In quella stanza, nel buco senza finestre che rappresenta per entrambi il solo contesto di vita, la sola esistenza possibile, Ma' e Jack hanno costruito il rapporto madre-figlio, una dinamica psicologica sottile di interdipendenza reciproca, un tragico gioco di sopravvivenza in bilico tra orrore e purezza, disperazione e magia, onirico e reale.
La scoperta del mondo esterno è la rincorsa più difficile verso la vita. Vittime di un tempo spezzato che si è inciso sui volti, madre e figlio dovranno confrontarsi con l’esistere nuovamente nel mondo, ricucire lo strappo dell’abbandono, tessere ancora (o per la prima volta) la socialità, (ri)definire il proprio corpo e il proprio essere dentro l’ignoto. Là fuori, l’universo si è inesorabilmente schiantato contro le mura insonorizzate e sorde della prigione. Là fuori, il ricordo idealizzato della famiglia perfetta si sgretola all’impatto con la realtà. 
Il regista Lenny Abrahamson (Frank) è molto abile nella costruzione e gestione di uno spazio claustrofobico che cattura prima le tensioni emotive e psicologiche, piuttosto che quelle della narrazione per immagini.
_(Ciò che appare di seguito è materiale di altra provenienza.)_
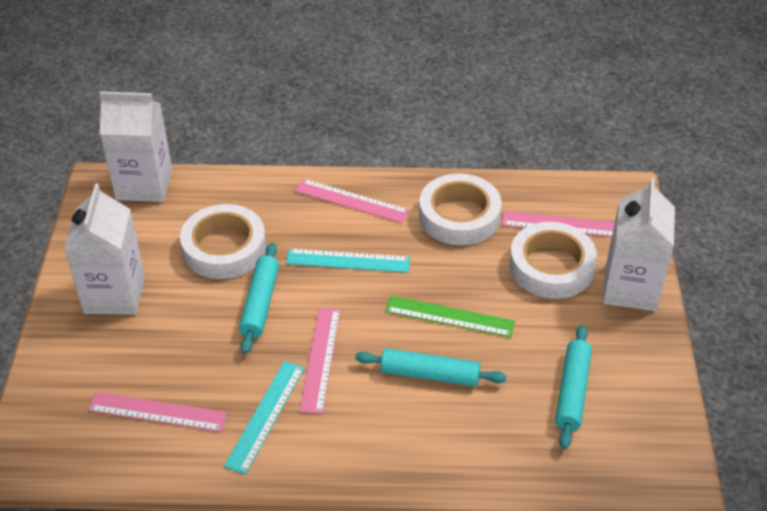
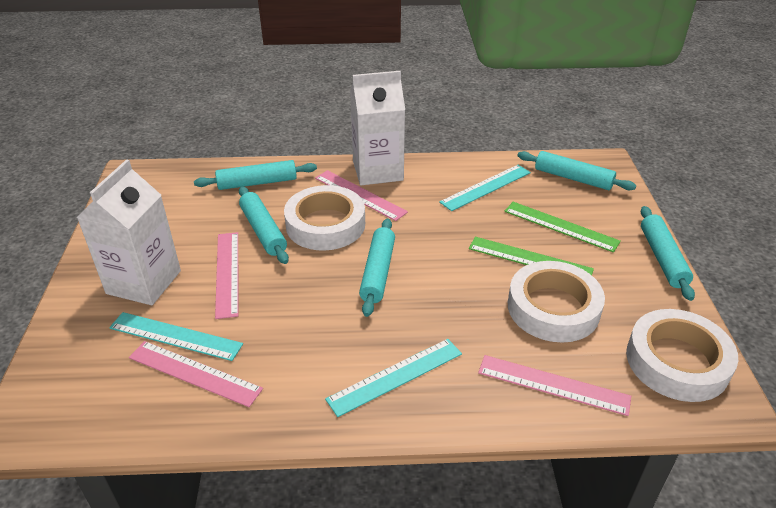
green ruler: 1 -> 2
turquoise rolling pin: 3 -> 5
turquoise ruler: 2 -> 3
white carton: 3 -> 2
Room si configura, almeno nella prima parte, come un dramma teatrale ambientato in unica stanza, basato sul dialogo e due personaggi principali in costante interazione, protagonisti assoluti di ogni singola scena. Brie Larson e Jacob Tremblay occupano letteralmente lo spazio del film, creando una tensione sottile e costante che si snoda lungo il sentiero della violenza, della condivisione, della interdipendenza. Ma' e Jack sono vasi comunicanti nel film come gli attori lo sono del film. 
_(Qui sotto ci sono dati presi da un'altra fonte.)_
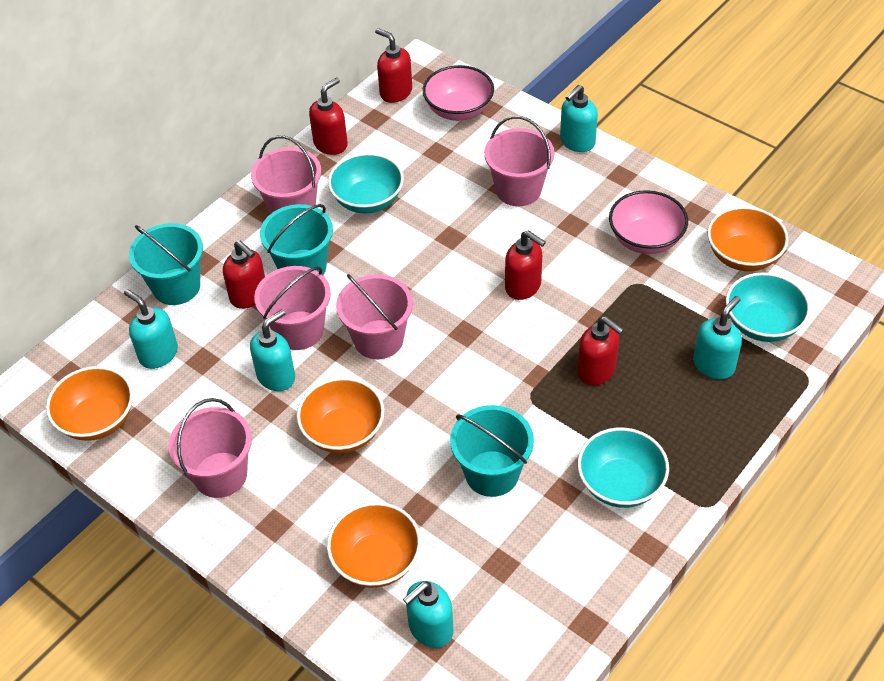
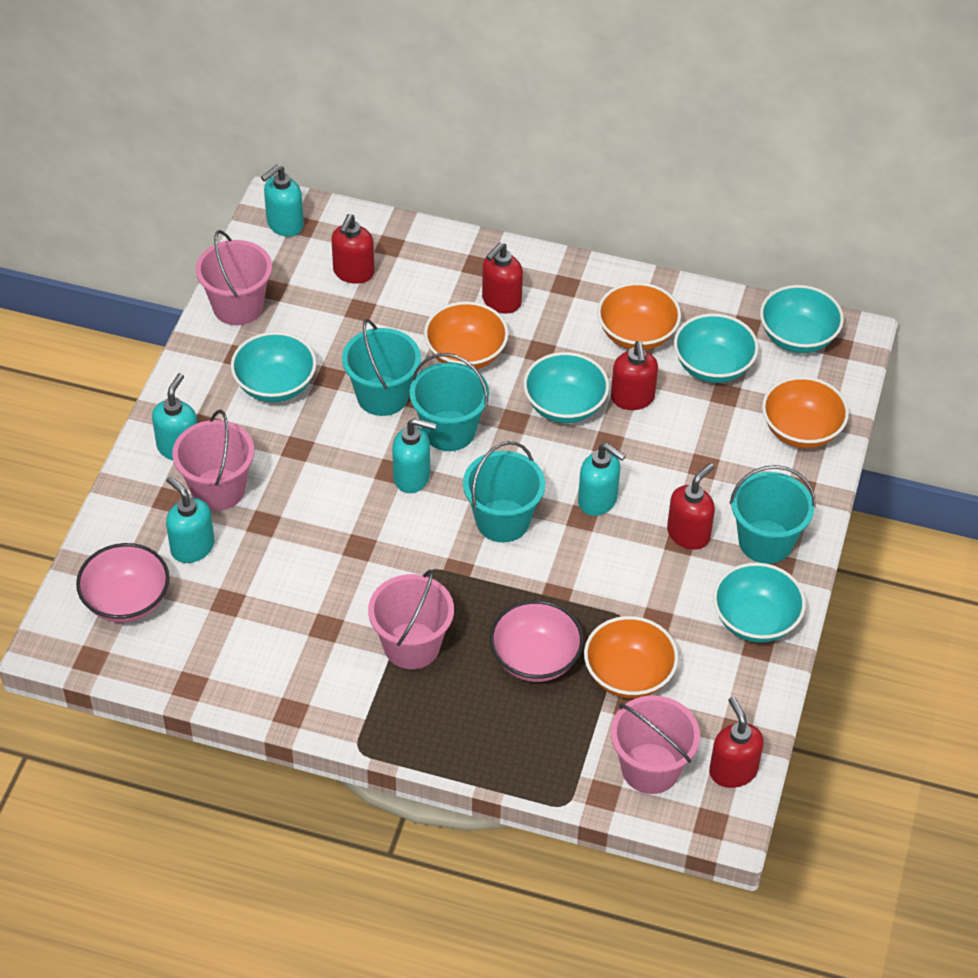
pink bucket: 5 -> 4
turquoise bowl: 3 -> 5
turquoise bucket: 3 -> 4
Brie Larson, che negli ultimi si è ritagliata uno spazio interessante all’interno del circuito cinematografico indipendente grazie a opere come The Spectacular Now, Rampart e Short Term 12 (per il quale ricevette una standing ovation a Locarno), coglie qui l’occasione di mettere in luce il proprio talento drammatico e conquistare i voti dell’Academy, in una stagione peraltro non esaltante per le attrici e poco competitiva per la corsa all’Oscar. Non che la Larson non meriti, anzi, ma perché il cinema indie possa far sentire la propria voce tra i giganti della produzione americana serve un film intenso e sincero (spesso fino alla brutalità), con una protagonista devota, complicata e appassionata nell’accentrare verso di sé l’occhio della camera e il cuore dello spettatore. La Larson fa tutto questo, e lo fa splendidamente.
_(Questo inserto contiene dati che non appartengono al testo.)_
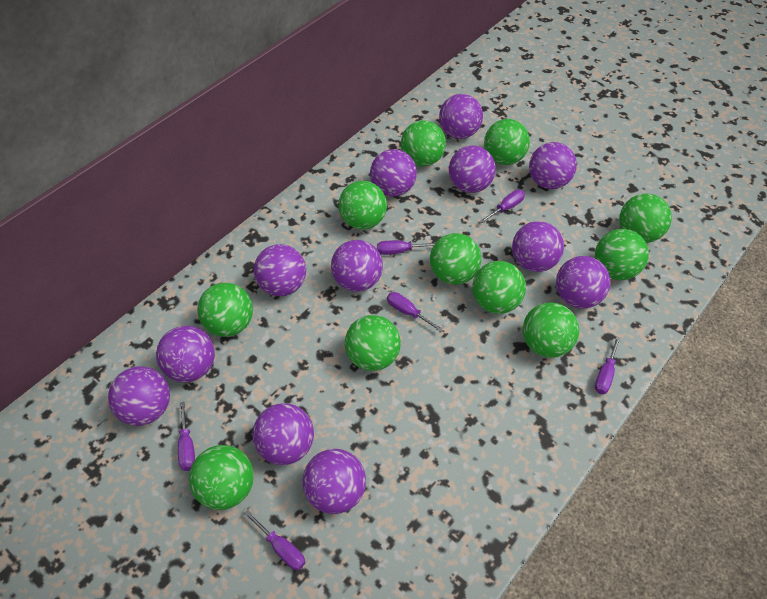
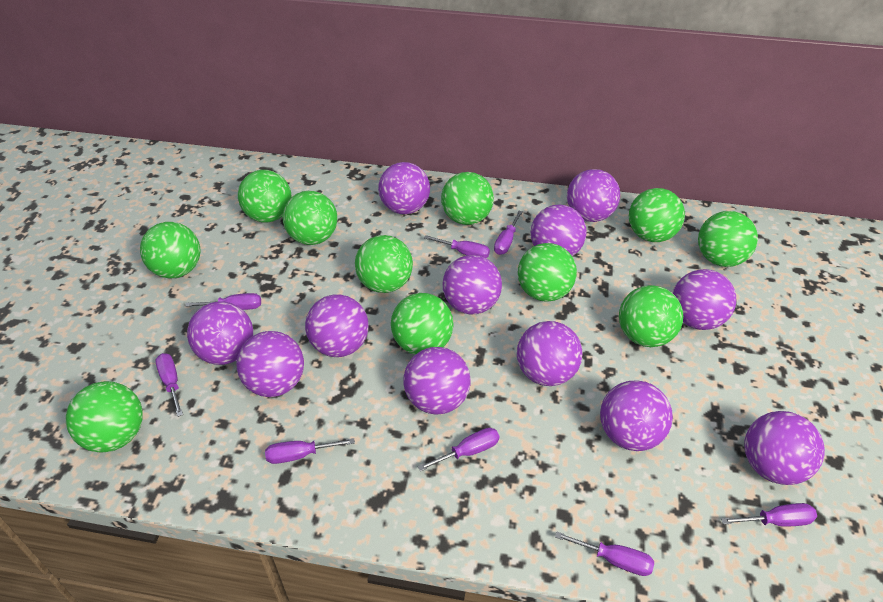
purple screwdriver: 6 -> 8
Come il protagonista di Frank, anche Ma' è costretta al distacco familiare, trascinata via dall’esistenza che avrebbe potuto e dovuto avere e obbligata alla reclusione, a diventare genitore di se stessa, e poi madre di un’altra creatura. E se il personaggio di Ma' è forse più risolto in termini di evoluzione, è il piccolo Jack a catalizzare l’attenzione su di sé. Disegnato dalla sceneggiatrice in modo volutamente ambiguo, Jack è facilmente identificabile come l’alter ego di Ma', come una sua proiezione, come il bambino (o la bambina) che giace ancora dentro di lei. Fuori da lei. Nella relazione viscerale tra Ma' e Jack risiede una grande lezione pedagogica: il valore del sogno e dell’immaginazione per una mente innocente, creativa e creatrice di armonia. Madre e figlio, uniti da un cordone ombelicale che consente loro di sopravvivere nella simbiosi e di salvarsi a vicenda. 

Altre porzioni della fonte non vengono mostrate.